Spatial-BrTME: Multicellular spatial dynamics of immunotherapy response in breast cancer

Lead Research Organisation: University of Cambridge
Department Name: Cancer Research UK Cambridge Institute

Abstract

Immunotherapy has revolutionised cancer treatment, but its role in breast cancer is unclear. For breast cancer patients to benefit, we must understand why some respond whereas others don't, and identify a pragmatic biomarker to distinguish between them.

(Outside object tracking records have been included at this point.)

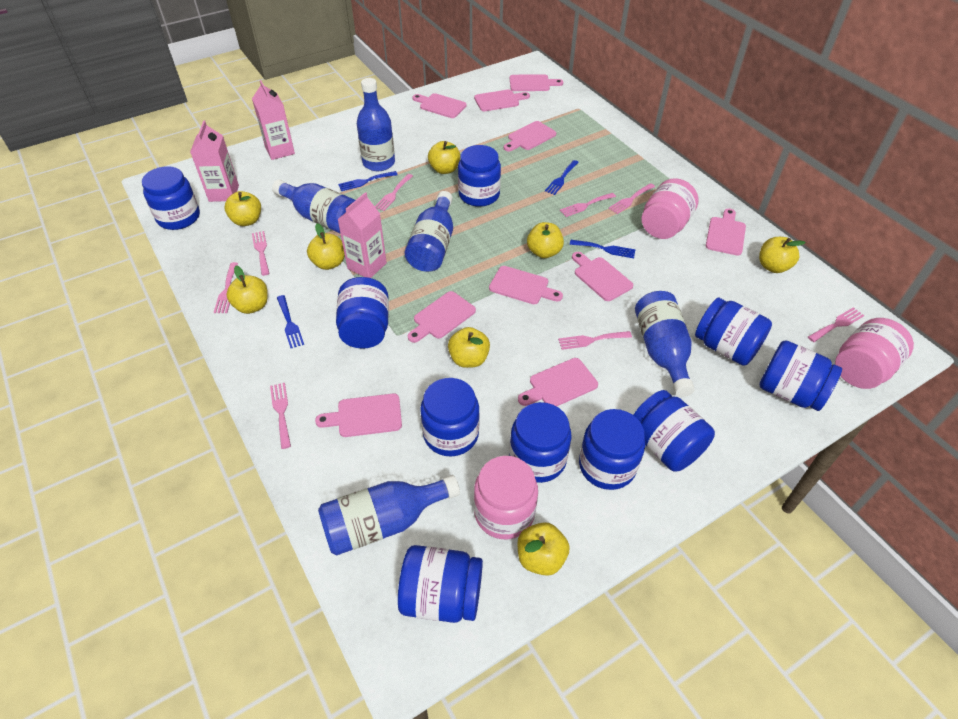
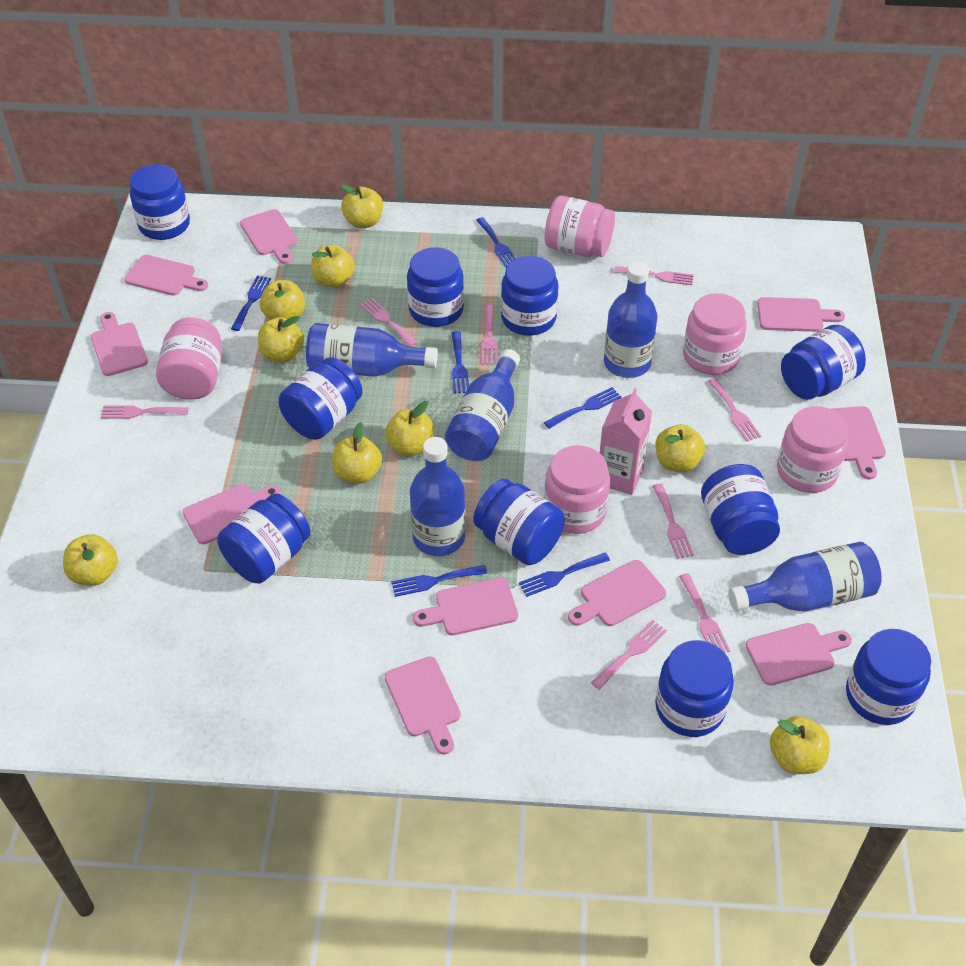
blue fork: 4 -> 6
pink carton: 3 -> 1
pink jar: 3 -> 5
yellow apple: 8 -> 9

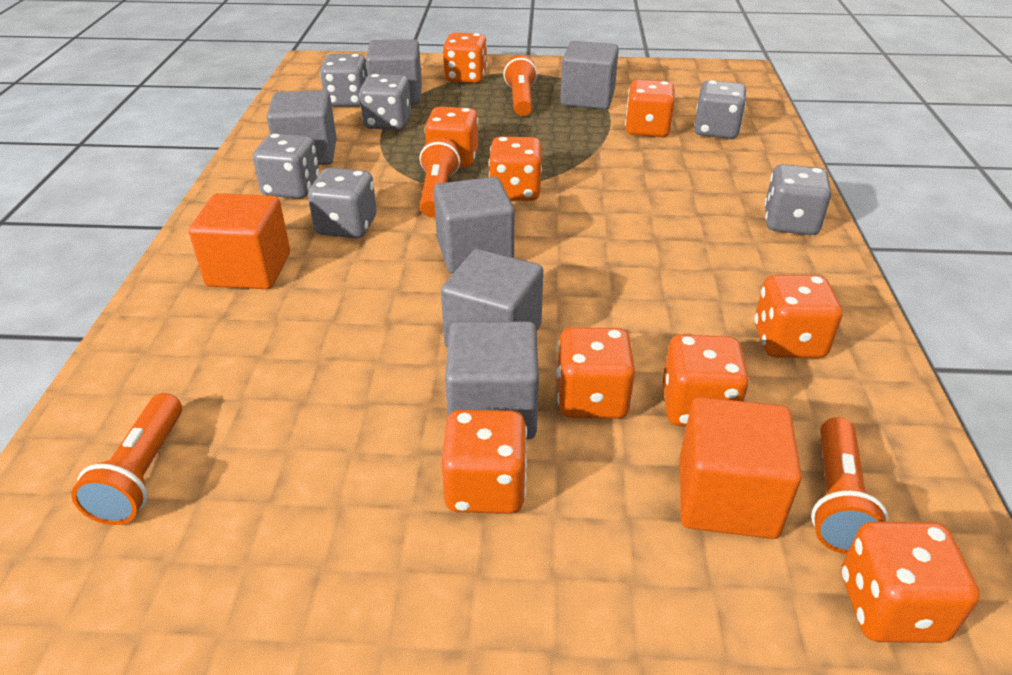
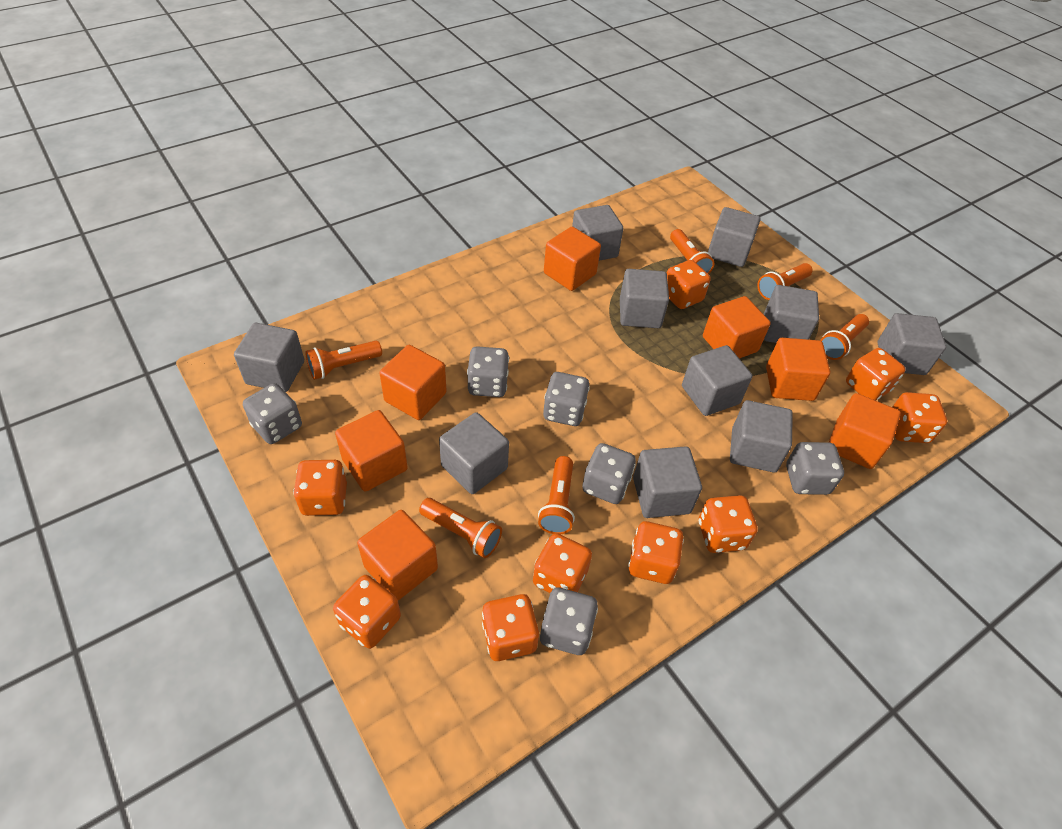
grey cube: 6 -> 10
orange cube: 2 -> 7
orange flashlight: 4 -> 6

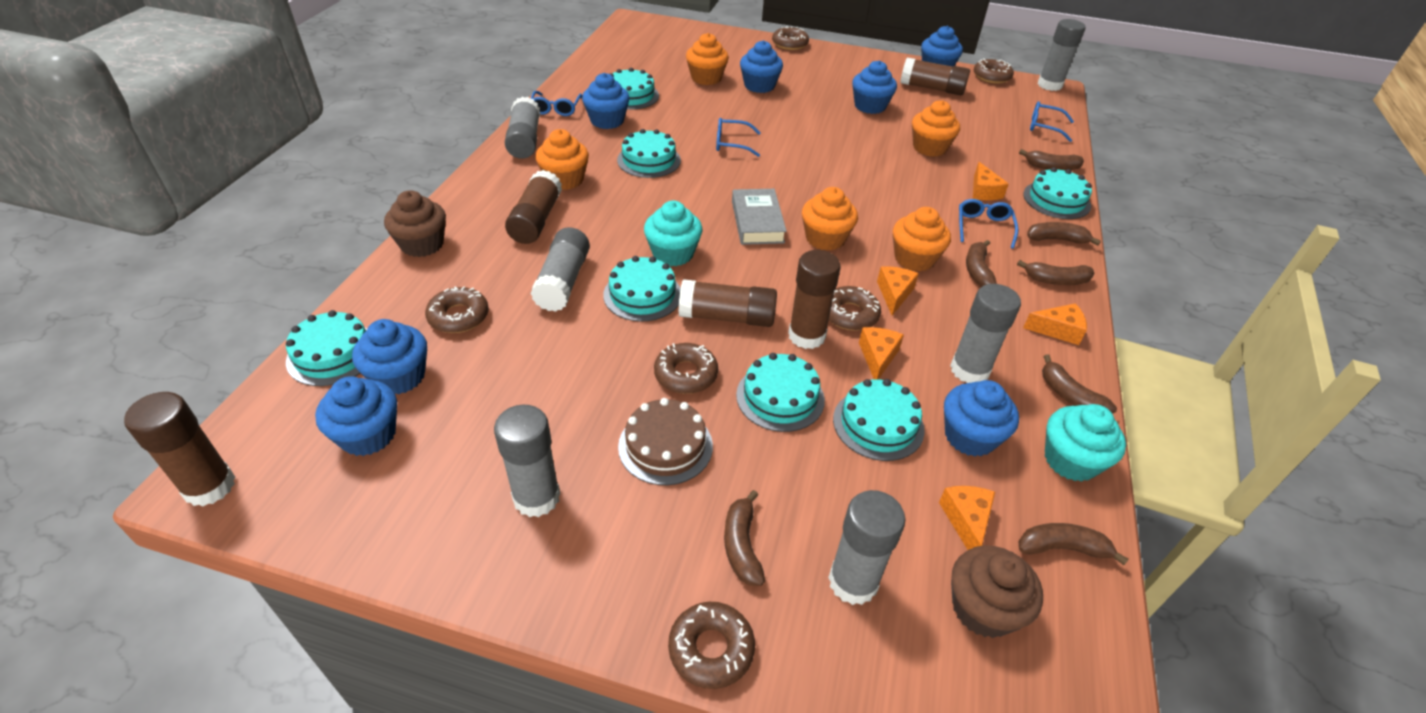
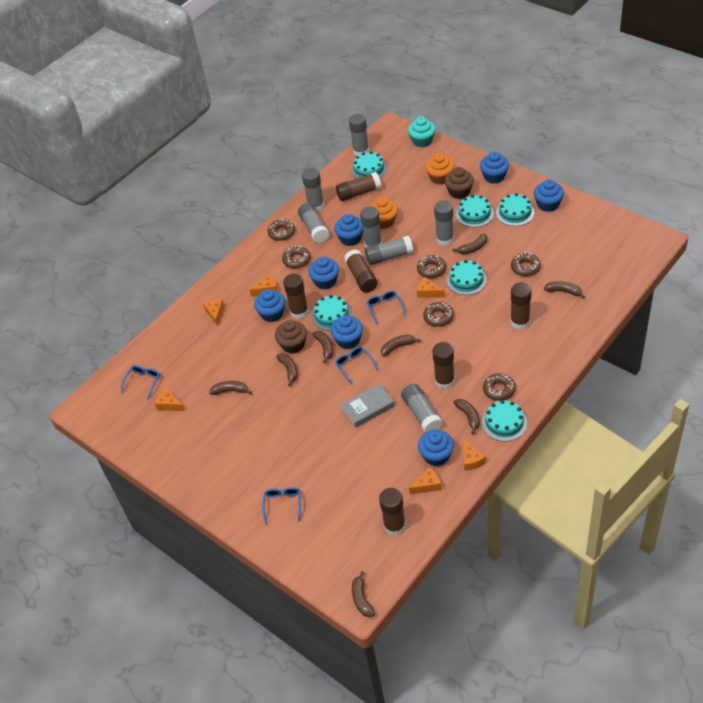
brown banana: 7 -> 8
brown cake: 1 -> 0
brown glue stick: 5 -> 6
grey glue stick: 6 -> 7
orange cheese: 5 -> 6
orange cupcake: 5 -> 2
turquoise cake: 7 -> 6
turquoise cupcake: 2 -> 1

Immunotherapy depends on spatial organisation of the tumour microenvironment (TME) because it targets T cell interactions, but the principles of TME organisation are poorly understood. How immunotherapy remodels this structure during treatment is also unknown but may explain why responses differ. To understand immunotherapy response in breast cancer, and to uncover a reliable discriminatory biomarker, I propose to dissect multicellular TME structure in situ by highly multiplexed imaging of tissues. Imaging mass cytometry (IMC) uses time-of-flight mass spectrometry to localise the expression of 44 proteins at subcellular resolution in tissues. Using IMC, we will analyse thousands of samples from hundreds of breast cancer patients recruited to randomised trials of immunotherapy where longitudinal samples (at baseline, on-treatment, and post-treatment) have been collected. Using automated image analysis, graph theory and spatial statistics we will identify multicellular configurations that recur across tumours and chart how these evolve under therapy in responders versus non-responders. Findings arising from these analyses are disconnected from routine clinical pathology however, because equivalent assays are not possible in that setting, frustrating translation. We will bridge this gap by using the large digital pathology resource accrued for these trials to develop novel machine-learning tools to transfer features learned in high-dimensional space to routine digital pathology stains. Together, this programme will elucidate the pathologic basis of immunotherapy response and take first steps toward a new clinical discipline of augmented pathology.